Al decir que todo debe hacerse para la gloria de Dios, Pablo indica que la idolatría puede manifestarse de las formas más variadas, ya que cualquier cosa que usurpe la gloria que pertenece solo a Dios es una forma de idolatría (Isa. 42: 8). Las palabras de Pablo en 1 Corintios 10: 31 a 11: 1 sirven como conclusión de los capítulos 8-10. El apóstol deja claro allí que no buscaba su propio beneficio, «sino el de muchos, para que sean salvos» (1 Cor. 10: 33). Así es como imitó a Cristo (1 Cor. 11: 1). ¿Cómo puedes aprender a amar mejor a tu prójimo como a ti mismo?
Viernes 31 de julio
PARA ESTUDIAR Y MEDITAR:
Lee el capítulo «La idolatría en el Sinaí», en Patriarcas y profetas (pp. 287-300), de Elena G. de White. «¡Cuánto bien podríamos hacer mediante un buen uso de nuestras relaciones con los demás! Todo aquel que ha recibido los beneficios celestiales tiene la obligación de iluminar el camino de los demás.[...] Entonces, todos aquellos que aman verdaderamente a Dios dejarán de adorarse a sí mismos como ídolos» (Elena G. de White, «The Coming Thanksgiving», Review and Herald, 18 de noviembre de 1884, p. 730). «Pablo instó a sus hermanos a preguntar qué influencia ejercerían sus palabras y hechos sobre los demás, y a no hacer nada, por inocente que fuera en sí mismo, que pareciera sancionar la idolatría u ofender los escrúpulos de los que fueran débiles en la fe. “Si pues comen, o beben, o hacen otra cosa, háganlo todo para la gloria de Dios.

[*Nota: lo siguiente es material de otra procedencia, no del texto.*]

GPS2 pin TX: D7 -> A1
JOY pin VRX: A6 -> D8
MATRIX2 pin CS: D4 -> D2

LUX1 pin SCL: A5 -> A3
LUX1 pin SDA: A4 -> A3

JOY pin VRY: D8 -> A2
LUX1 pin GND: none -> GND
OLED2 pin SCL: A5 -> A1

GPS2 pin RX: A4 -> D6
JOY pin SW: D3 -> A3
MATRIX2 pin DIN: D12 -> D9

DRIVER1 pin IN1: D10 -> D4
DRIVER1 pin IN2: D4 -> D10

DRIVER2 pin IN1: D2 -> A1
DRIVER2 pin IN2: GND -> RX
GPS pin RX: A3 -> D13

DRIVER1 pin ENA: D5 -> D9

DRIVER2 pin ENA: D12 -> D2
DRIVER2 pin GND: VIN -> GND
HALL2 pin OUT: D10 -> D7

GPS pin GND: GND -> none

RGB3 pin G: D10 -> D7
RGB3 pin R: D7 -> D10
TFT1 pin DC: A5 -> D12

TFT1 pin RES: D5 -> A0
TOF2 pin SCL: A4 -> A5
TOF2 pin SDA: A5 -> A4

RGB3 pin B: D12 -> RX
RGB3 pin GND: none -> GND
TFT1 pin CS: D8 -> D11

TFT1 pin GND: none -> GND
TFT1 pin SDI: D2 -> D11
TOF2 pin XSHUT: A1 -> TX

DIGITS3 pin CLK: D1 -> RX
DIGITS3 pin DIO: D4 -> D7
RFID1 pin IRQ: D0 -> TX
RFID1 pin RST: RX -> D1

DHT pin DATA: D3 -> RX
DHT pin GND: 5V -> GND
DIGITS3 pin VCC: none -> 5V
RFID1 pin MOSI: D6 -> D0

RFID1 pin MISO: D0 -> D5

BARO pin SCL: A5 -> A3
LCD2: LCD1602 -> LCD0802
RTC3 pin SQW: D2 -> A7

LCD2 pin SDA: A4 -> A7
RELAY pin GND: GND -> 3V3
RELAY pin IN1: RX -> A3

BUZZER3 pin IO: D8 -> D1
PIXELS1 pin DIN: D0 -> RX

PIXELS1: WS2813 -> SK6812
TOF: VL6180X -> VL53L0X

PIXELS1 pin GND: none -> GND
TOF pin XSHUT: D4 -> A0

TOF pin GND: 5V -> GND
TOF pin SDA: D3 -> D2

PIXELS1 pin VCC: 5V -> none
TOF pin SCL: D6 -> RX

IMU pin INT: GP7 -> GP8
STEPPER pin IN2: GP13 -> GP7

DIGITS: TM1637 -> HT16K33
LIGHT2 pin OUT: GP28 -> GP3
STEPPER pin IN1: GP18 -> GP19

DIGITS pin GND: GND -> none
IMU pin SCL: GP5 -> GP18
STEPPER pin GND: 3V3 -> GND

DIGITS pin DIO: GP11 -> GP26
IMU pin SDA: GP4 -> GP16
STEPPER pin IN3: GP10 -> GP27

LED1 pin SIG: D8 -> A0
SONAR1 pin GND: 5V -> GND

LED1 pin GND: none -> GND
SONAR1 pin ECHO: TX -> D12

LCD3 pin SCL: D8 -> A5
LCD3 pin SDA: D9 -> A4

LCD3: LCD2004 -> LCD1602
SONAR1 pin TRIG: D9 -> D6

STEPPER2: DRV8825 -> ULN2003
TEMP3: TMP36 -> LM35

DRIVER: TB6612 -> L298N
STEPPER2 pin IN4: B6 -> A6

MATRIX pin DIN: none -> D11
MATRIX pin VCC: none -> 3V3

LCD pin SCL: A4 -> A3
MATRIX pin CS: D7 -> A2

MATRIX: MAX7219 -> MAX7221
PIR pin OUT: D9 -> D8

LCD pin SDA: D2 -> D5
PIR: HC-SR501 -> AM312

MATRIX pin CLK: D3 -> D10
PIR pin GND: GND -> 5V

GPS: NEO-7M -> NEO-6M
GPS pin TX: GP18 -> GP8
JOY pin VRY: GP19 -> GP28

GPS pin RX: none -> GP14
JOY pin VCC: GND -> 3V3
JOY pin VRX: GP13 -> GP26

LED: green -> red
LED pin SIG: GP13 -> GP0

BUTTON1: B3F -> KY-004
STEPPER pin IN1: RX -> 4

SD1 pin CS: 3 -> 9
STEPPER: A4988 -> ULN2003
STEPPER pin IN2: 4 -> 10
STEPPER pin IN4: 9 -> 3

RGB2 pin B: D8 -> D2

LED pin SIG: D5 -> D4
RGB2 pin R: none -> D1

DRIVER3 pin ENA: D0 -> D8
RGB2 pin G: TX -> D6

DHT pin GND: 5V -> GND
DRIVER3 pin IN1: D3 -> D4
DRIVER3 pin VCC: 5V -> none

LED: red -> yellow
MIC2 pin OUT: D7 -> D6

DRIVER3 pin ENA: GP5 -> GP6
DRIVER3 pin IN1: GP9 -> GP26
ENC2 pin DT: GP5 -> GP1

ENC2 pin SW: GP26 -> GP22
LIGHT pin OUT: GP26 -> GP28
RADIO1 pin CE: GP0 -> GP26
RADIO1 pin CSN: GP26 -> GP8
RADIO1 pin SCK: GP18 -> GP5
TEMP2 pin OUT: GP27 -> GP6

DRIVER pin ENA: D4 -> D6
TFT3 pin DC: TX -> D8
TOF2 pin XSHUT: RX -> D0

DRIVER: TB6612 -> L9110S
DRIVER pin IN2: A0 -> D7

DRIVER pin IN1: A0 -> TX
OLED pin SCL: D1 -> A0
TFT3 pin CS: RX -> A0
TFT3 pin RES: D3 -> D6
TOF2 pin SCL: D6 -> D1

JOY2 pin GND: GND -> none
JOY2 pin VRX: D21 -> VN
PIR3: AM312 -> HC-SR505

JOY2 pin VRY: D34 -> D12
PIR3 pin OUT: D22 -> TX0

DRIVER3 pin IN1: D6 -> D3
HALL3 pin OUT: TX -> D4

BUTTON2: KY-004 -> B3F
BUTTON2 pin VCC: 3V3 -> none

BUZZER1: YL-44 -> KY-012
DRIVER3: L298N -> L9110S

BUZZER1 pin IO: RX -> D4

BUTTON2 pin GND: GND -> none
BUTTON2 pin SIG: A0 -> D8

Sean sin ofensa a judíos, y a gentiles, y a la iglesia de Dios”. »Las palabras de amonestación del apóstol a la iglesia de Corinto se aplican a todo tiempo, y convienen especialmente a nuestros días. Por idolatría, él no se refería solamente a la adoración de los ídolos, sino al servicio propio, al amor a la comodidad, a la complacencia de los apetitos y las pasiones» (Elena G. de White, Los hechos de los apóstoles, p. 236). «Si ven que al hacer ciertas cosas que tienen perfecto derecho de hacer estorban el progreso de la obra de Dios, absténganse de hacerlas. No hagan nada que cierre la mente de otros a la verdad. [...] Todas las cosas pueden ser lícitas, pero no todas convienen» (Elena G. de White, Testimonios para la iglesia, t. 9, p. 172).
PREGUNTAS PARA DIALOGAR:
1. Según Pablo, el comportamiento de un cristiano maduro puede, en ocasiones, inhibir el crecimiento de un cristiano inmaduro. Piensa en situaciones en las que esto podría ocurrir. ¿Por qué el principio de amar a Dios por encima de todo y al prójimo como a uno mismo es la única forma de afrontar este desafío?
2. ¿Cuáles son algunos ídolos que incluso los cristianos pueden llegar a adorar si no tienen cuidado? ¿Cuáles son algunas cosas buenas que podemos convertir en ídolos? Además, ¿cómo puedes saber si algo que te interesa mucho se ha convertido para ti en un ídolo?
3. Pablo dice que disciplinó su cuerpo y lo sometió para no quedar descalificado al predicar el evangelio (1 Cor. 9: 27). Basándote en el estudio de esta semana, piensa en qué puede descalificar a una persona como predicador del evangelio.
4. En 1 Corintios 10, Pablo aborda los peligros de la idolatría y dice: «Huyan de la idolatría» (1 Cor. 10: 14). ¿Por qué es tan mala la idolatría?